Milanforever26 ha scritto:


> Pensa che ridere se domani sbloccano i capitali e Fassone chiama Marotta:
> 
> "Scusa Beppe, quanto costava Dybala?"
> 
> ...




Tempo di tornare in Champions League


----------



## goleador 70 (23 Maggio 2017)

Ahahah lo sapevo


----------



## Casnop (23 Maggio 2017)

Admin ha scritto:


> Importanti news da Libero in edicola oggi, 23 maggio 2017, sul futuro societario del Milan. Secondo quanto riportato dal quotidiano, il governo cinese va verso lo sblocco degli investimenti. Ciò significa che Yonghong Li potrà dare il via, finalmente, al suo piano originario. Ovvero, coinvolgere nel progetto Milan diversi investitori cinesi, tra i quali Huarong che, sempre secondo Libero, avrebbe, attraverso una società off-shore, partecipato in modo molto importante all'acquisto del Milan sborsando 200 milioni di euro (dei 520) per il closing. La stessa Huarong contribuirà al prossimo aumento di capitale. Che il governo cinese stia sbloccando gli investimenti lo si capisce dalle mosse di Jiang Lizhang, magnate cinese, il quale sta per acquistare una quota (per poi salire fino al 90%) del Parma ed anche il Crystal Palace in Inghilterra.

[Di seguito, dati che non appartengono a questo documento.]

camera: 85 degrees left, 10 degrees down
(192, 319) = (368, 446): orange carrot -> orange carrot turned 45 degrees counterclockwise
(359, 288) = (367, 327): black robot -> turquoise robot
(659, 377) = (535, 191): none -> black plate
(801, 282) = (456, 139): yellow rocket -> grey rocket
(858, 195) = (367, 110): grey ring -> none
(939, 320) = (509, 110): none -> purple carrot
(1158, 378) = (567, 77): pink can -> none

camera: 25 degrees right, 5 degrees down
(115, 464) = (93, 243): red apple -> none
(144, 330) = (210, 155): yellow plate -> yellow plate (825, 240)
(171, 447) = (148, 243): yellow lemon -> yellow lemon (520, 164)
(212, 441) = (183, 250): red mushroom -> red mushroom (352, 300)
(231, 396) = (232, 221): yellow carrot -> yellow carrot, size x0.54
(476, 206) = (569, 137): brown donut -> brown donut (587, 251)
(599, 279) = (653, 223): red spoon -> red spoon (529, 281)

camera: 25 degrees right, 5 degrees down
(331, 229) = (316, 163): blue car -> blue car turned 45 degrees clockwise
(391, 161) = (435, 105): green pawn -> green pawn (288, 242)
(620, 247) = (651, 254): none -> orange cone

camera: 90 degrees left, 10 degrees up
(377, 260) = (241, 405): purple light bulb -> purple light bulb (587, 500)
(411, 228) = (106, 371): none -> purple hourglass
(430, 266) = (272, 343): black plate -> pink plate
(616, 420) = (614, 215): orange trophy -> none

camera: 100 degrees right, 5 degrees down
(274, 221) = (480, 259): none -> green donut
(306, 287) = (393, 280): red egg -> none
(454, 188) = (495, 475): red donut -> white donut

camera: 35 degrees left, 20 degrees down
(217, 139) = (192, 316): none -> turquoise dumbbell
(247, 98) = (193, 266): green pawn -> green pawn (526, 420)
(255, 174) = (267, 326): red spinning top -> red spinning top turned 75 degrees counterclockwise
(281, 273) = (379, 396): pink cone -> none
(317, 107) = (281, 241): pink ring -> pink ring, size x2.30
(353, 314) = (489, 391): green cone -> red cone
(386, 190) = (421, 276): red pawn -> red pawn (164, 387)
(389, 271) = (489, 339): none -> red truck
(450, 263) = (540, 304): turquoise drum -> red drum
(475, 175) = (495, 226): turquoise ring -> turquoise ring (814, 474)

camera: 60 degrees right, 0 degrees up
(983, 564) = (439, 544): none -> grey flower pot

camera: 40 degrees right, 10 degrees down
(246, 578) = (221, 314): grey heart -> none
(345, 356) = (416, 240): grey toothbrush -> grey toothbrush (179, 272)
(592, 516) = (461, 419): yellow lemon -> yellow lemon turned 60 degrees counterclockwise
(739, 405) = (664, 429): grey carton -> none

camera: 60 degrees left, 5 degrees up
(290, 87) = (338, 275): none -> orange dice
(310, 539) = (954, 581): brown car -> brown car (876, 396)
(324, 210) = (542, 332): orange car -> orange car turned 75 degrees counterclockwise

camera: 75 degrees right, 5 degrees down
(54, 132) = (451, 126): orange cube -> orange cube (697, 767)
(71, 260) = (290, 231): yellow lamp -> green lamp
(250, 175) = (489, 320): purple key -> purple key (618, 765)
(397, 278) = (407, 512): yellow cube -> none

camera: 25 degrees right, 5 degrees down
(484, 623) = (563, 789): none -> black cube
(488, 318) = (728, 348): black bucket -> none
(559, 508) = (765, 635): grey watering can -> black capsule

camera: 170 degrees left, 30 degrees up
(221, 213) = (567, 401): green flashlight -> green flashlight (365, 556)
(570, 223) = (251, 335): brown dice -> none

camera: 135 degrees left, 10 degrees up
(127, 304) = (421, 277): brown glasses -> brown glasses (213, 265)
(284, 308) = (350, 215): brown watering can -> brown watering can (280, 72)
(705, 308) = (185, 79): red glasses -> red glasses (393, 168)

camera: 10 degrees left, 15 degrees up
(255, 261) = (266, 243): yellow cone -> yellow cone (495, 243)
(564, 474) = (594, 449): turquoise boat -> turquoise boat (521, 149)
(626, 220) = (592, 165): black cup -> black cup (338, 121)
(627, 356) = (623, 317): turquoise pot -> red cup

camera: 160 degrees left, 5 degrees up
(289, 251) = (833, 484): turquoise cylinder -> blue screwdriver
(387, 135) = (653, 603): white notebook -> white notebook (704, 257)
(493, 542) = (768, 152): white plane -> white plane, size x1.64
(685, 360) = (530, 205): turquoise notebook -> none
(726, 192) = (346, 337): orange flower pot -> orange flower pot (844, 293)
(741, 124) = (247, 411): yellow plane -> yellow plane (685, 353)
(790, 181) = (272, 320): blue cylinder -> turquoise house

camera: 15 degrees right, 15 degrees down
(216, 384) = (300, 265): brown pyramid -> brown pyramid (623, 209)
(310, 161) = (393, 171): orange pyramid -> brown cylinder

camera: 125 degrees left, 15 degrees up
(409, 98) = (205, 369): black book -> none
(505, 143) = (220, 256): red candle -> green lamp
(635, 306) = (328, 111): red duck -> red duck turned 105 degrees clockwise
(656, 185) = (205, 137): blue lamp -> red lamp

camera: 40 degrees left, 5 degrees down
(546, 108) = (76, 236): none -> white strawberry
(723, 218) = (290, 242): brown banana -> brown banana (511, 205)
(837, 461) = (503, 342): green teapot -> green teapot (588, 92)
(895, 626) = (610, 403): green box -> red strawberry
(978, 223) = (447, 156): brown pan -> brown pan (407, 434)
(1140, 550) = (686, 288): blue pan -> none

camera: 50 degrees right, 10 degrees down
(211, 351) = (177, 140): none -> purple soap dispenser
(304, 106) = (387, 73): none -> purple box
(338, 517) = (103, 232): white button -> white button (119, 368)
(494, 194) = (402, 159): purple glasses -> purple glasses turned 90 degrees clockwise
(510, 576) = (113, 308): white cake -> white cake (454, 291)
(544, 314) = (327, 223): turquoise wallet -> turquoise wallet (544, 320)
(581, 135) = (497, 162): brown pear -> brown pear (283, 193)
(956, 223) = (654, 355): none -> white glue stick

La percezione di un cambio di passo dell'Amministrazione centrale di Pechino si era avvertita in dichiarazioni del Presidente della SAFE della fine del mese scorso, sulla efficacia delle misure restrittive agli investimenti cinesi all'estero. L'utilità futura di misure anticicliche sta nella prevenzione di fenomeni opposti di perdita di valore del renmimbi al cambio con valuta estera pregiata. Lo sblocco non sarà totale, verranno accentuati i controlli di merito, caso per caso, avendo riguardo al piano industriale, ed al punto di ritorno degli investimenti programmati. Qui sta l'abilità strategica di Li, ovvero l'aver lanciato, tramite un leverage, il progetto Milan, avviando da subito gli investimenti produttivi su parte sportiva e commerciale del club, ed innescando i processi espansivi in grado di assicurare valore immediato al club, e renderne appetibile lo smobilizzo. Le forche caudine del debito verso Elliott troveranno dunque giustificazione nel calcolo, imprenditoriale e politico, di questo processo, attuato sulla certezza delle informazioni privilegiate dei partners, finanziari ma anche politici di Mr. Li, ovvero SDIC, tramite Haixia Capital, e China Huarong, che non lo hanno mai abbandonato nei momenti più difficili. Una osservazione: il valore patrimoniale della controllante e controllata, Rossoneri Sports Investment Luxembourg e A.C. Milan, sono pressoché speculari, ma ben diverso è quello finanziario, mercé l'avvenuto sgravio del club dal debito finanziario consolidato pregresso e l'assoggettamento ad oneri finanziari più leggeri nella operazione con Elliott, agevolmente sostenibili in relazione alla natura mezzanina, partecipativa, del debito assunto con Paul Singer dal Milan. Gli effetti virtuosi di questa situazione saranno visibili al momento della dismissione parziale del capitale della controllata, e della diluizione in borsa della ulteriore quota non di controllo. Il successivo effetto indotto dell'alleggerimento del carico finanziario della controllante sarà l'ulteriore valore aggiunto della operazione concepita da Mr. Li. Attendiamo gli eventi.


----------



## Il Re dell'Est (23 Maggio 2017)

Admin ha scritto:


> Importanti news da Libero in edicola oggi, 23 maggio 2017, sul futuro societario del Milan. Secondo quanto riportato dal quotidiano, il governo cinese va verso lo sblocco degli investimenti. Ciò significa che Yonghong Li potrà dare il via, finalmente, al suo piano originario. Ovvero, coinvolgere nel progetto Milan diversi investitori cinesi, tra i quali Huarong che, sempre secondo Libero, avrebbe, attraverso una società off-shore, partecipato in modo molto importante all'acquisto del Milan sborsando 200 milioni di euro (dei 520) per il closing. La stessa Huarong contribuirà al prossimo aumento di capitale. Che il governo cinese stia sbloccando gli investimenti lo si capisce dalle mosse di Jiang Lizhang, magnate cinese, il quale sta per acquistare una quota (per poi salire fino al 90%) del Parma ed anche il Crystal Palace in Inghilterra.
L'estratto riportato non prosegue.